Hypothesis Testing with Randomization

IMS2 Ch. 11
Math 115

Yurk

Flavor Preferences

  • Research question: Do people on the East Coast have a higher preference for cola than people on the West Coast?
  • soda dataset
  • 2 variables
    • location: East or West
    • drink preference: Orange or Cola
  • 60 individuals (34 from East, 26 from West)

Results (EDA)

location Cola Orange total
East 28 6 34
West 19 7 26
total 47 13 60

Standardized barplot showing proportions of drink preferences

Difference in proportions

  • Success: drink = Cola
  • Statistic of interest: difference in proportions \[\hat{p}_E-\hat{p}_W\]
  • Observed difference: \[\frac{28}{34}-\frac{19}{26}=0.09276\]

Hypothesis Test

  • From the sample it appears that there is a stronger preference for cola on the East Coast
  • It may be that there is no real difference in preference in the population, and the observed difference is not surprising when selecting a sample of this size from the population
  • A hypothesis test states these two possibilities formally as hypotheses then weighs them against each other using the results from the sample as evidence

Hypotheses

  • The null hypothesis, denoted \(H_0\), represents a skeptical perspective or a claim of no difference
  • The alternative hypothesis, denote \(H_A\), represents an alternative claim of difference.
  • As statisticians, we usually establish hypotheses before viewing the data in order to avoid bias

In words:

    \(H_0:\) Location has no
    effect on preference for
    cola over orange soda.
    \(H_A:\) There is a higher
    preference for cola
    over orange soda on the
    East Coast than on the
    West Coast.

In symbols:

    \(H_0: p_E - p_W = 0\)
    \(H_A: p_E - p_W > 0\)

Null Distribution

  • We test the null hypothesis by comparing the observed value of the statistic to a null distribution
  • If the null hypothesis is true and we select different samples of the same size from the population, we would expect the value of the statistic to vary between samples
  • The null distribution is the distribution that describes those values
  • It is an example of a sampling distribution (distribution of a statistic)

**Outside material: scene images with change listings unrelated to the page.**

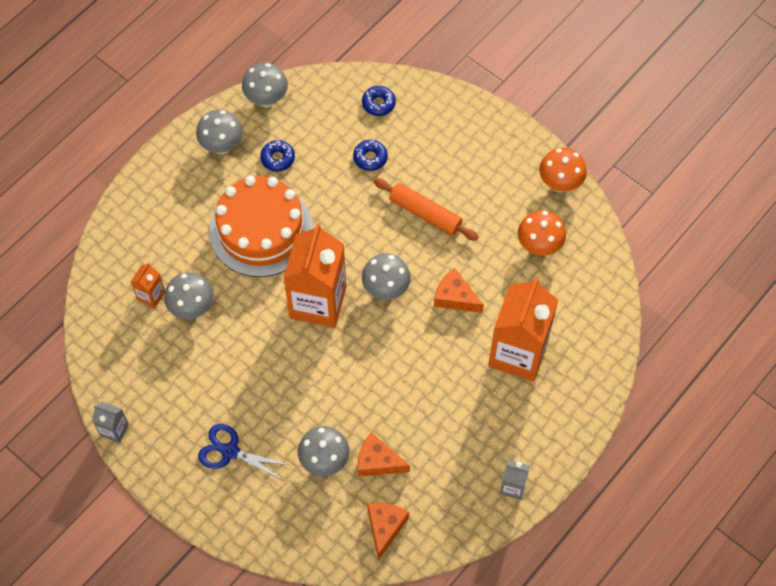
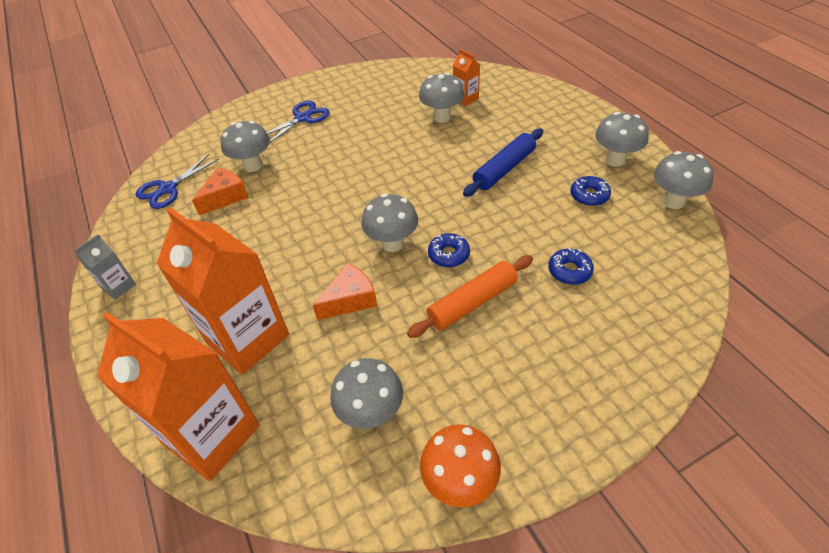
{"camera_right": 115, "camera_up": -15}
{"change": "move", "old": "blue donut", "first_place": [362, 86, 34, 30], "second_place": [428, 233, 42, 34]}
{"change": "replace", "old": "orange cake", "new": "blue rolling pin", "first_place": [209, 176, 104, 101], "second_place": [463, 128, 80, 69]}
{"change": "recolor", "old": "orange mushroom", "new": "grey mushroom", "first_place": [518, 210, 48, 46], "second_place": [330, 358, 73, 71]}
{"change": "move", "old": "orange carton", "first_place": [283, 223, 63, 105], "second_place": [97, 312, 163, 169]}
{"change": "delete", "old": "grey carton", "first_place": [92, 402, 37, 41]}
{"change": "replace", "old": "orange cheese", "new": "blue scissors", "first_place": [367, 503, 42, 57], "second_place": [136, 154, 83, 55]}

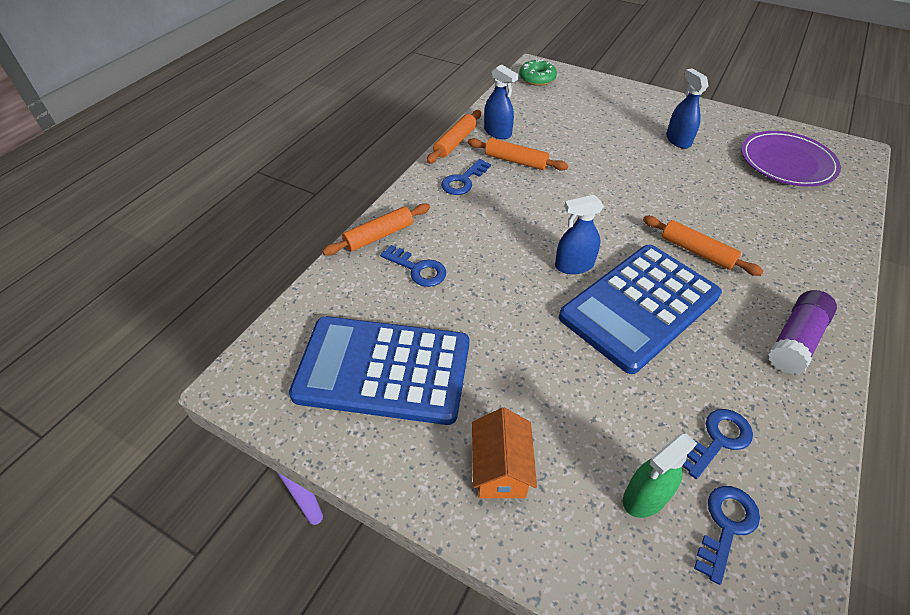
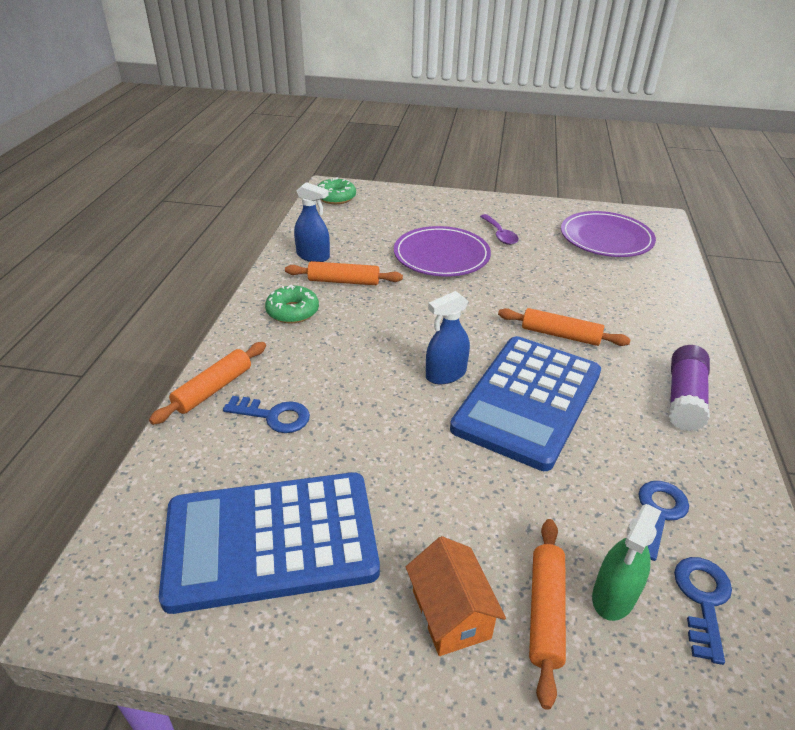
{"camera_right": -20, "camera_up": -10}
{"change": "replace", "old": "blue spray bottle", "new": "purple spoon", "first_place": [666, 68, 43, 81], "second_place": [480, 214, 39, 31]}
{"change": "move", "old": "orange rolling pin", "first_place": [427, 110, 54, 54], "second_place": [529, 519, 37, 191]}
{"change": "replace", "old": "blue key", "new": "green donut", "first_place": [441, 159, 50, 36], "second_place": [265, 285, 54, 39]}
{"change": "insert", "new": "purple plate", "second_place": [394, 226, 97, 51]}

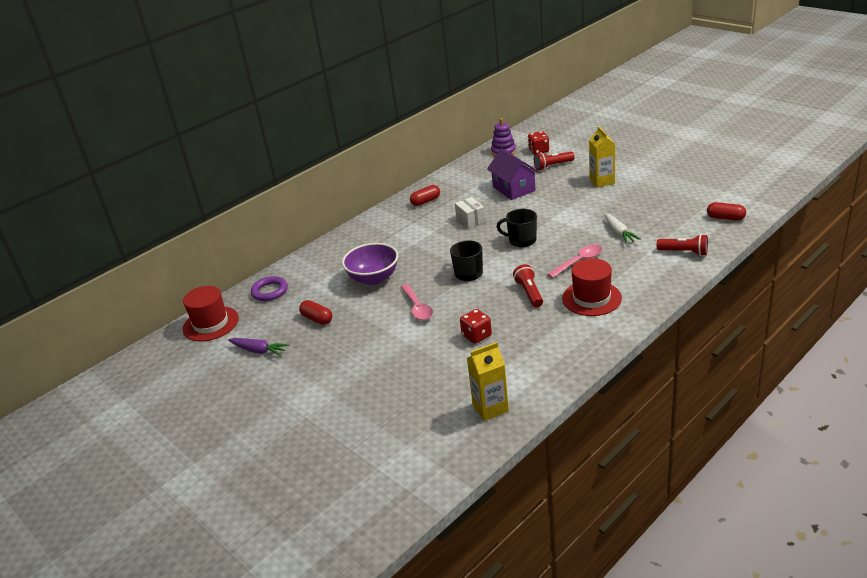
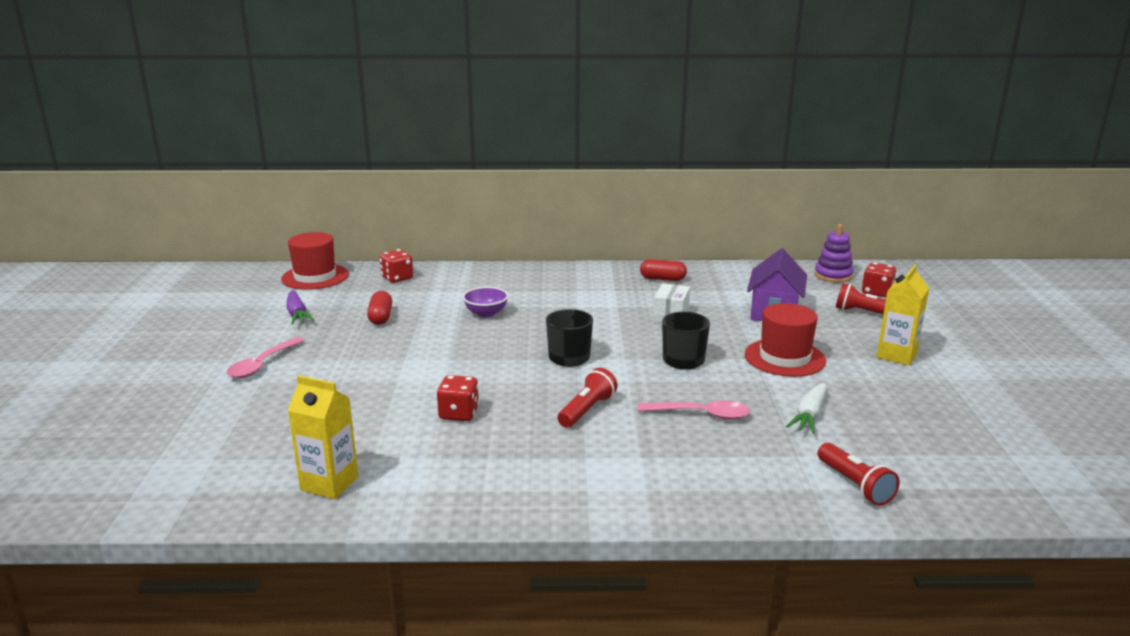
{"camera_right": 40, "camera_up": -10}
{"change": "delete", "old": "red capsule", "first_place": [707, 202, 39, 19]}
{"change": "resize", "old": "purple bowl", "first_place": [342, 243, 56, 42], "second_place": [463, 287, 45, 31], "factor": 0.6}
{"change": "move", "old": "red hat", "first_place": [562, 258, 60, 58], "second_place": [745, 303, 81, 74]}
{"change": "replace", "old": "purple ring", "new": "red dice", "first_place": [251, 276, 37, 25], "second_place": [379, 249, 34, 34]}
{"change": "move", "old": "pink spoon", "first_place": [401, 284, 32, 36], "second_place": [226, 337, 79, 41]}

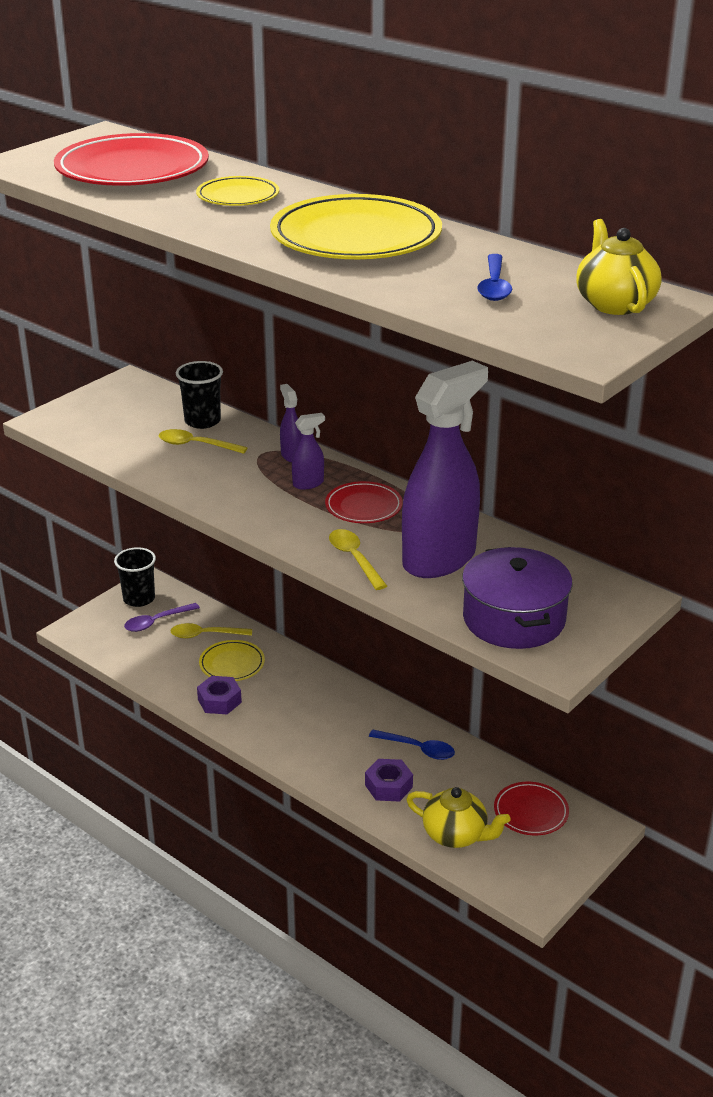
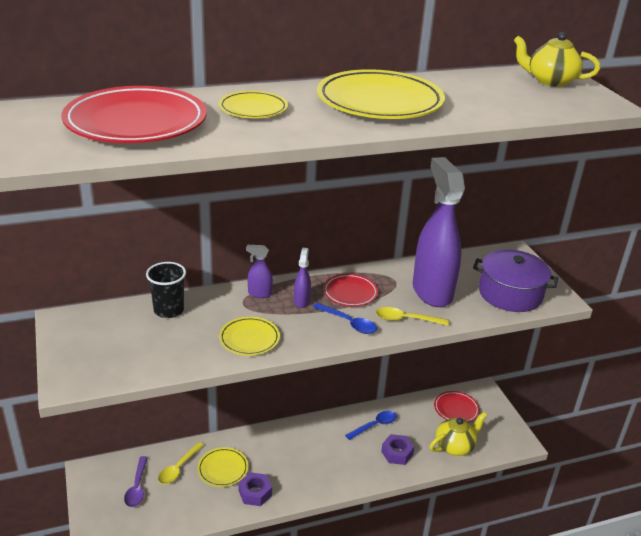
{"camera_right": -60, "camera_up": 0}
{"change": "move", "old": "blue spoon", "first_place": [477, 254, 35, 47], "second_place": [313, 303, 64, 31]}
{"change": "delete", "old": "yellow spoon", "first_place": [159, 429, 89, 25]}
{"change": "delete", "old": "black cup", "first_place": [114, 547, 42, 60]}
{"change": "insert", "new": "yellow plate", "second_place": [219, 317, 61, 39]}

Simulating the Null Hypothesis

  • To test our cola preference hypothesis, we need to compare our observed difference (0.093) to what we’d expect if there really was no regional difference
  • We can simulate “no difference” by mixing up the cola preferences and randomly reassigning them to East Coast and West Coast
  • Each of these shuffles is called a random permutation

Shuffling Cards to Simulate the Null Hypothesis

Original Samples

East Coast (34 people)

Cola: 28
Orange: 6
Proportion Cola: 0.824

West Coast (26 people)

Cola: 19
Orange: 7
Proportion Cola: 0.731
Difference in Proportions: 0.824 - 0.731 = 0.093 ← Original Data

Distribution of Differences

Red circle shows original difference (0.093). Blue circles show permutation differences.

Dot plot of 100 differences in randomized proportions (null distribution), showing observed difference as dashed vertical line.

Random Permutations with a Computer

  • We can use computers to create thousands of random permutations
  • With a computer, we don’t actually shuffle cards. Instead we randomly permute the values of the response variable
  • Each permutation gives us one possible difference under the assumption that region doesn’t matter
  • The distribution of these differences is the null distribution

Here is the original soda data with 5 random permutations of the response variable.

p-Value

  • To test the null hypothesis (\(p_E-p_W = 0\)) we consider how probable it would be to get a difference in proportions that is at least as large as the observed difference if \(H_0\) is true
  • This probability is called a p-value
  • We use the null distribution to calculate the p-value

There are 28 differences in randomization proportions that are greater than or equal to the observed value (0.09276). So we estimate the p-value to be 28/100 = 0.28.

Dot plot of 100 differences in randomized proportions (null distribution), showing observed difference as dashed vertical line.

Significance Level

  • Before we conduct a study, we define a significance level, denoted \(\alpha\)
  • We decide that in order to reject the null hypothesis as false, the p-value must be less than \(\alpha\)
  • The significance level is the standard of evidence we will use to judge the null hypothesis
  • We presume the null hypothesis is true, but we are willing to reject it if the evidence against it is strong enough (the p-value is less than \(\alpha\))
  • Typical values for \(\alpha\) are 0.05 and 0.01
  • Sometimes other values are used
  • Unless otherwise noted, we will always use \(\alpha = 0.05\)

Conclusion

  • In the soda example, the observed difference in proportions (\(\hat{p}_E-\hat{p}_W = 0.09276\)) does not allow us to reject the null hypothesis (p = 0.28) at the \(\alpha = .05\) significance level.
  • The difference in the proportions is not statistically significant
  • This means that it is plausible that there is no difference in the proportions of people who prefer cola to orange soda between the East and West Coast.